Magazine Sabato 5 luglio 2014

Francesco Piccolo, con lo Strega un anno da incorniciare

Magazine - Un anno da incorniciare per Francesco Piccolo: la vittoria del Premio Strega 2014 con Il desiderio di essere come tutti (Einaudi), il riconoscimento ai David di Donatello per la sceneggiatura del film Il capitale umano, l'incetta di premi ai Nastri d'Argento per la pellicola di Virzì per la quale lo scrittore casertano ha adattato il bestseller di Stephen Amidon.

Successi che che fanno dimenticare il flop del Festival di Sanremo targato Fazio, del quale Piccolo è stato autore, e che confermano Francesco Piccolo come una garanzia sia per il mercato editoriale tradizionale - quello premiato dallo Strega - sia per l'industria cinematografica, nella quale lo scrittore ha sempre prodotto con assiduità.

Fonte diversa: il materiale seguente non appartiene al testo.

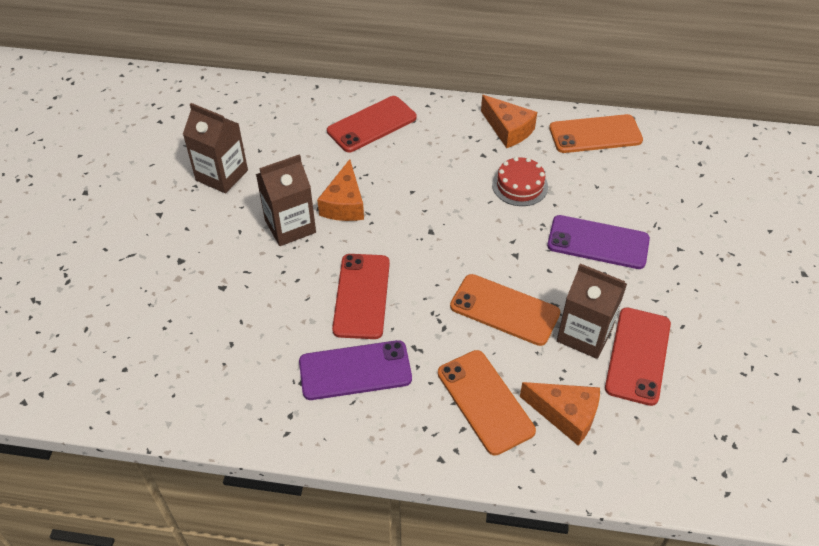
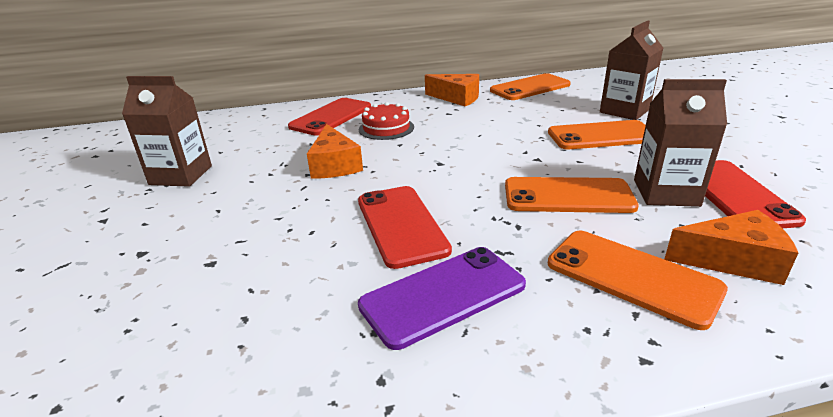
camera: 20 degrees left, 20 degrees down
(290, 226) = (280, 193): brown carton -> brown carton (624, 111)
(520, 185) = (497, 121): red cake -> red cake (386, 128)
(598, 242) = (601, 136): purple phone -> orange phone

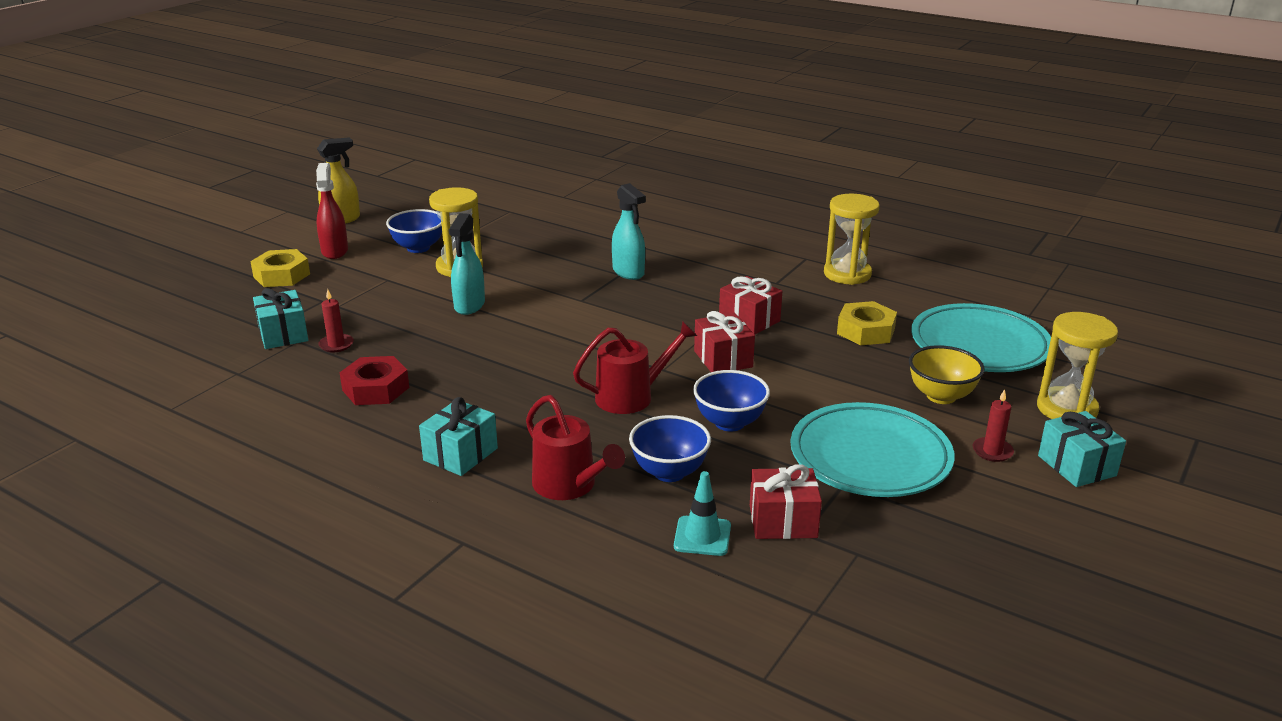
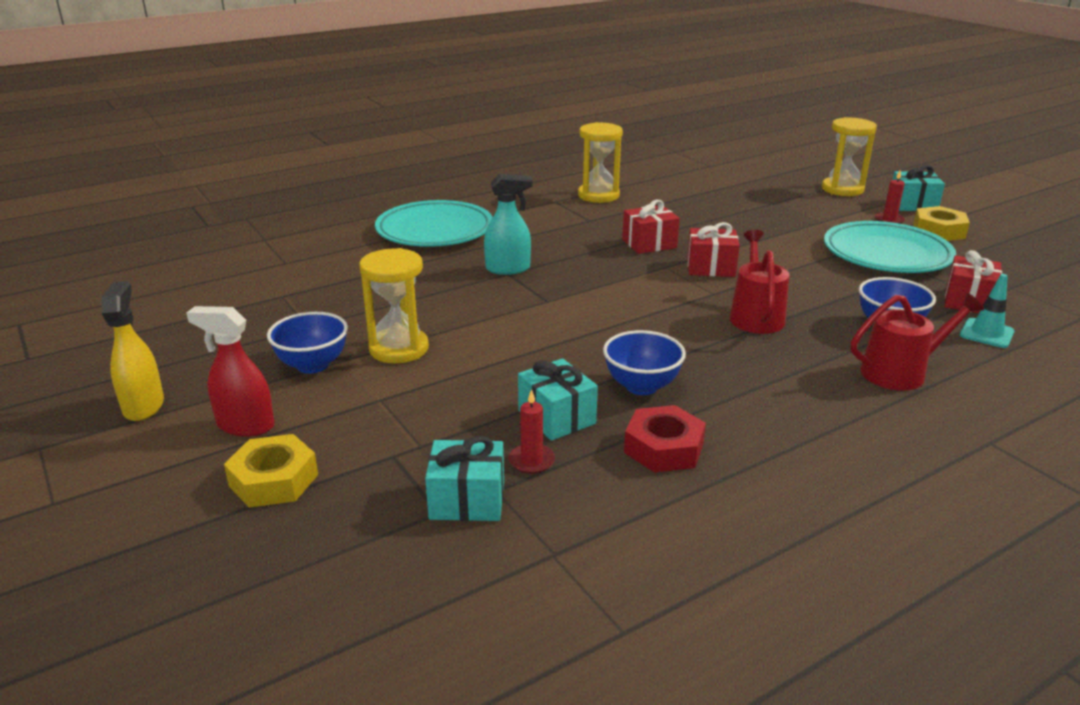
camera: 65 degrees left, 0 degrees up
(460, 454) = (829, 417): turquoise gift -> turquoise gift (556, 417)
(469, 305) = (504, 359): turquoise spray bottle -> none
(729, 423) = (818, 288): blue bowl -> blue bowl (641, 386)
(866, 331) = (699, 212): yellow nut -> yellow nut (939, 231)
(941, 396) = (810, 215): yellow bowl -> none
(979, 345) = (744, 188): turquoise plate -> turquoise plate (435, 231)

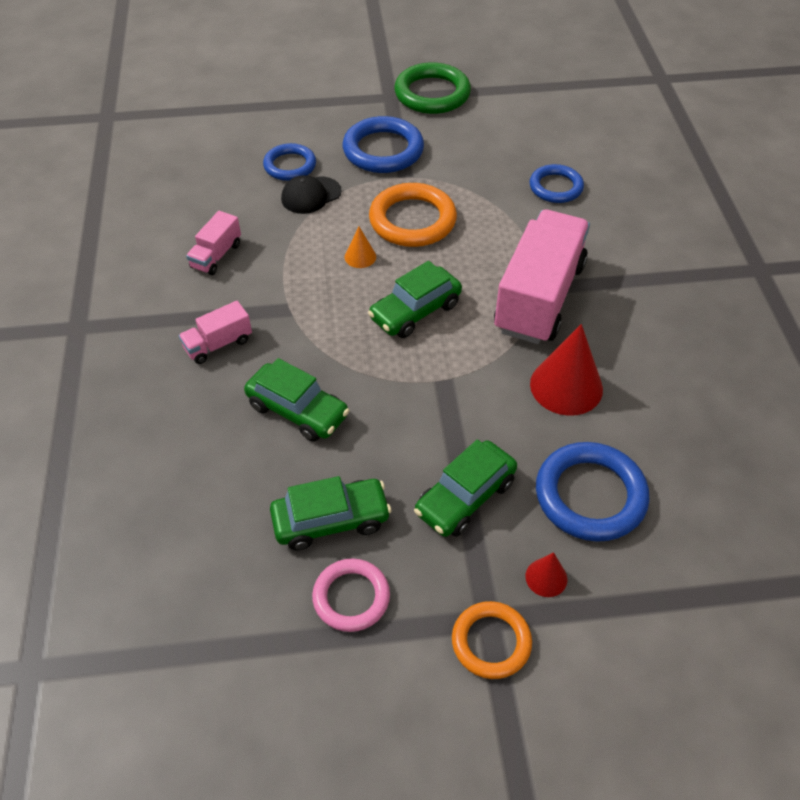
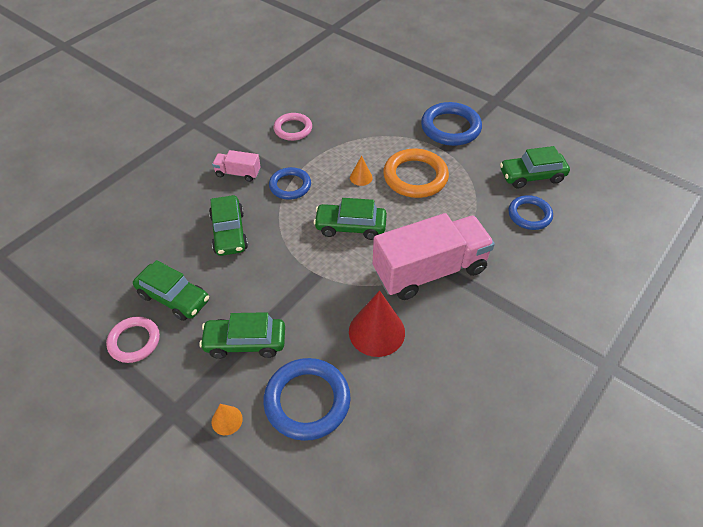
camera: 45 degrees right, 0 degrees up
(216, 256) = (293, 129): pink truck -> pink ring
(290, 166) = (388, 105): blue ring -> blue ring (290, 186)
(311, 195) = (378, 128): black cap -> none
(432, 94) = (524, 112): green ring -> none
(491, 642) = (160, 424): orange ring -> none
(514, 150) = (531, 176): none -> green car
(546, 577) = (227, 420): red cone -> orange cone

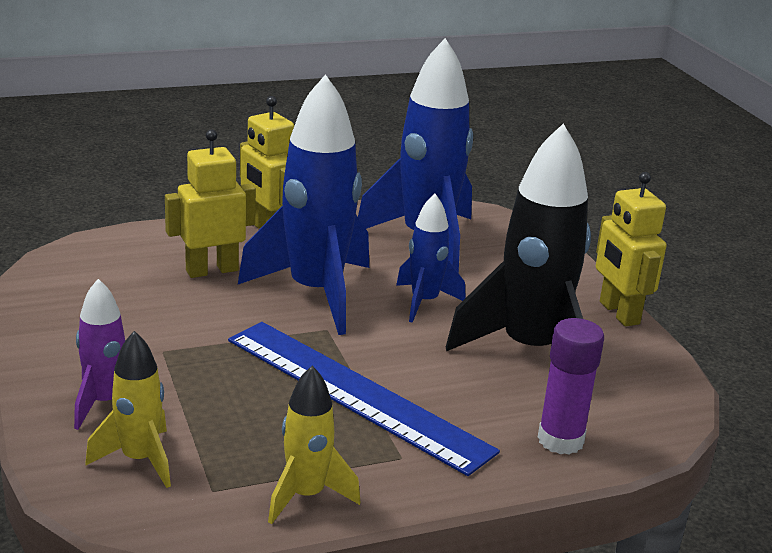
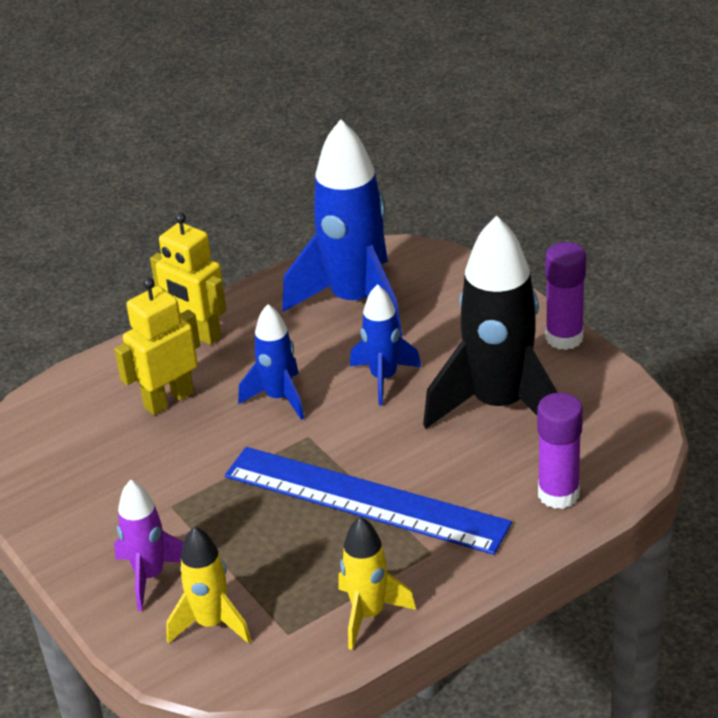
camera: 10 degrees left, 10 degrees up
(315, 293) = (279, 398): blue rocket -> blue rocket, size x0.53
(618, 313) = (564, 338): yellow robot -> purple glue stick

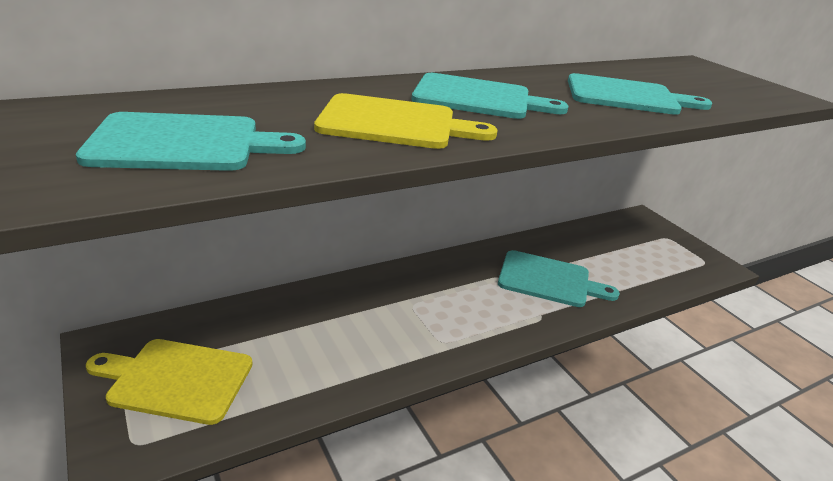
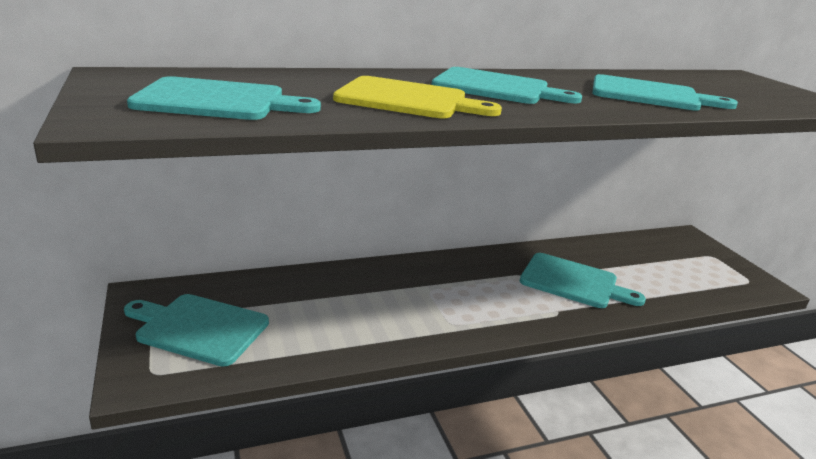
camera: 10 degrees right, 5 degrees down
(175, 380) = (198, 328): yellow cutting board -> turquoise cutting board

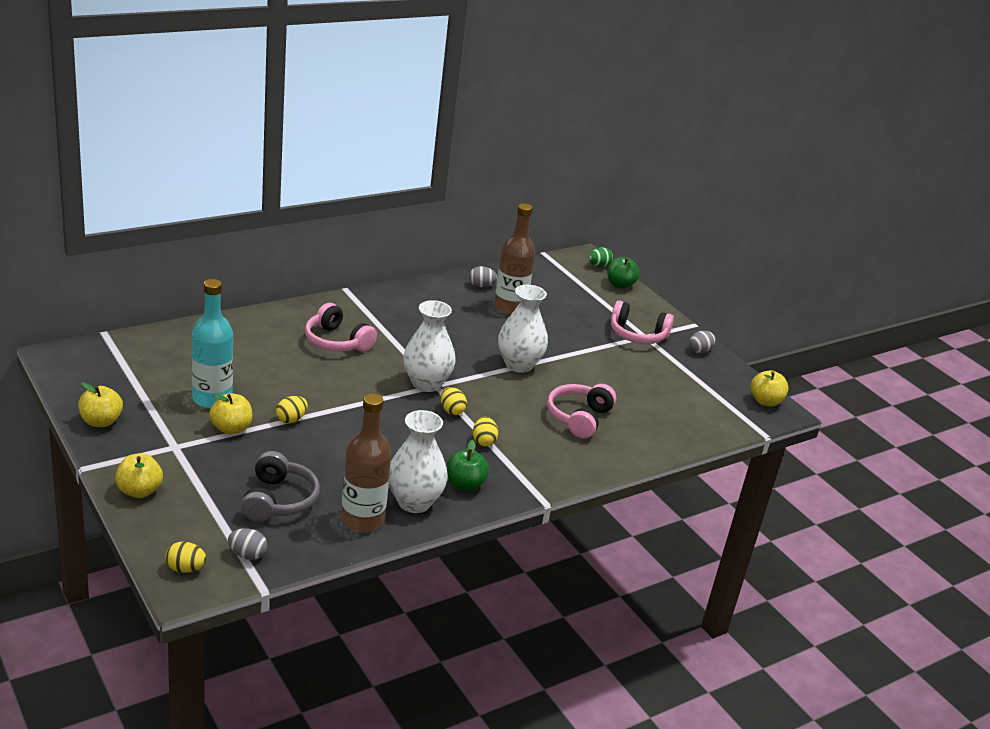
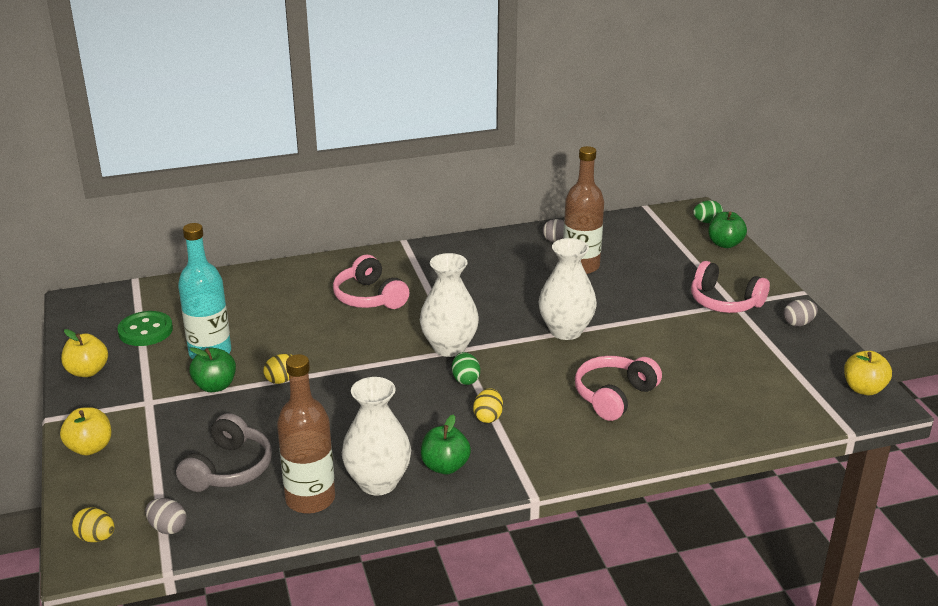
camera: 20 degrees right, 0 degrees up
(139, 381) = (145, 331): none -> green button
(231, 428) = (215, 386): yellow apple -> green apple
(451, 411) = (465, 379): yellow egg -> green egg

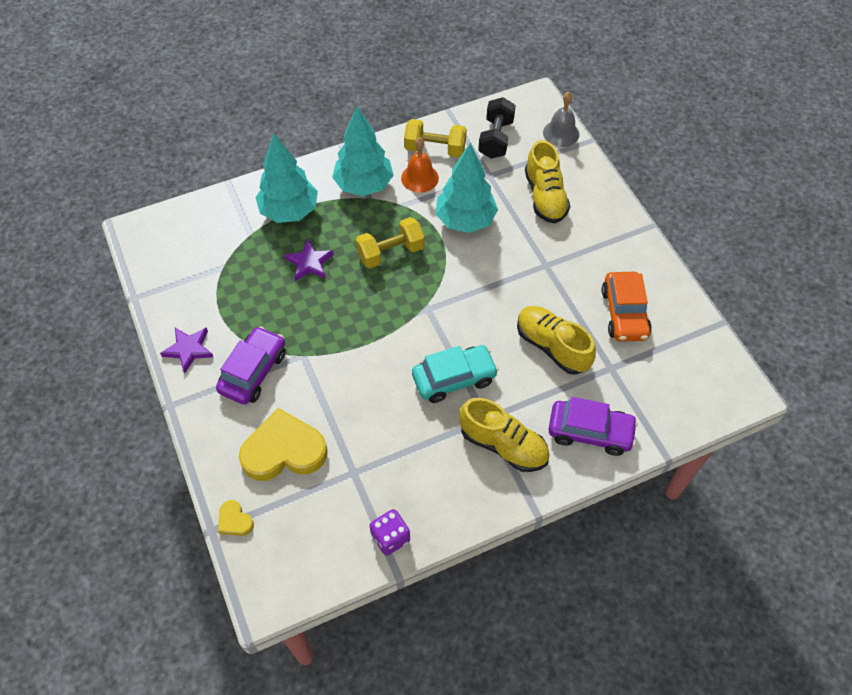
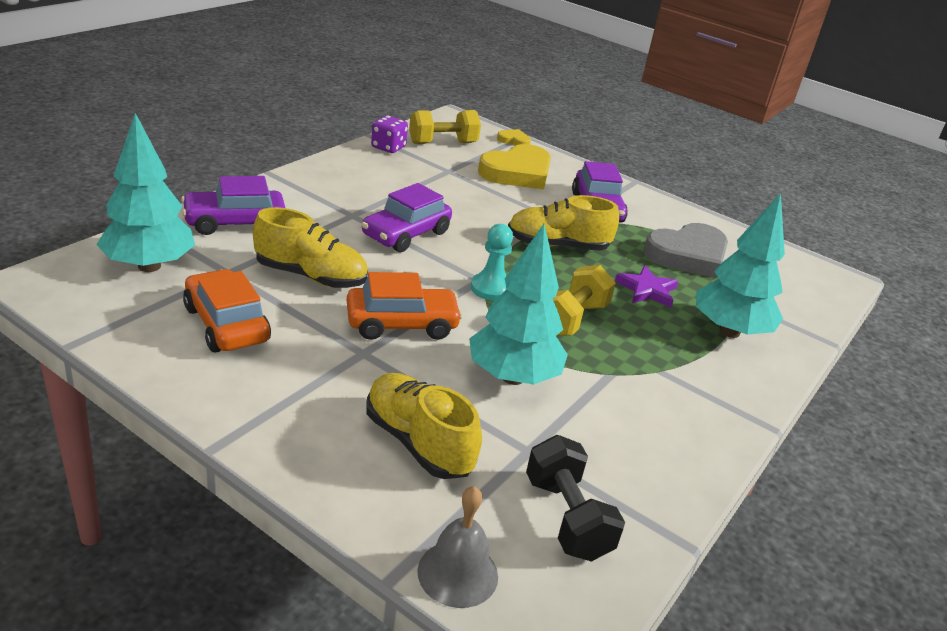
camera: 145 degrees right, 25 degrees down
(189, 349) = (668, 211): purple star -> none
(236, 288) = (688, 255): none -> grey heart
(364, 185) = (683, 383): turquoise tree -> turquoise tree (149, 266)
(419, 178) = (624, 415): orange bell -> none
(426, 297) = (491, 288): none -> turquoise pawn
(435, 149) = (644, 465): yellow dumbbell -> yellow dumbbell (442, 143)
(454, 378) = (406, 234): turquoise car -> purple car
(503, 445) = (324, 202): yellow shoe -> yellow shoe (557, 246)
(510, 281) = (402, 324): none -> orange car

Dalle pellicole con Nanni Moretti (suoi tra l'altro gli script del profetico Caimano e del celebrato Habemus Papam) ad Agata e la tempesta e Giorni e nuvole di Silvio Soldini, passando per le numerose collaborazioni con Paolo Virzì (da My name is Tanino in avanti, Piccolo è sceneggiatore tra i più assidui del regista livornese), Francesco Piccolo rappresenta uno degli scrittori per cinema più richiesti degli ultimi anni.
Merito di una "scrittura concreta" (leggi la nostra intervista), che sul grande schermo bilancia l'ironia e il nonsense di buona parte della di lui produzione letteraria.

Grande favorito della vigilia, lo Strega vinto di misura con il nuovamente sconfitto Antonio Scurati conferma il successo commerciale di Piccolo. E il peso non trascurabile dei partner produttivi da lui scelti, in questo caso Einaudi.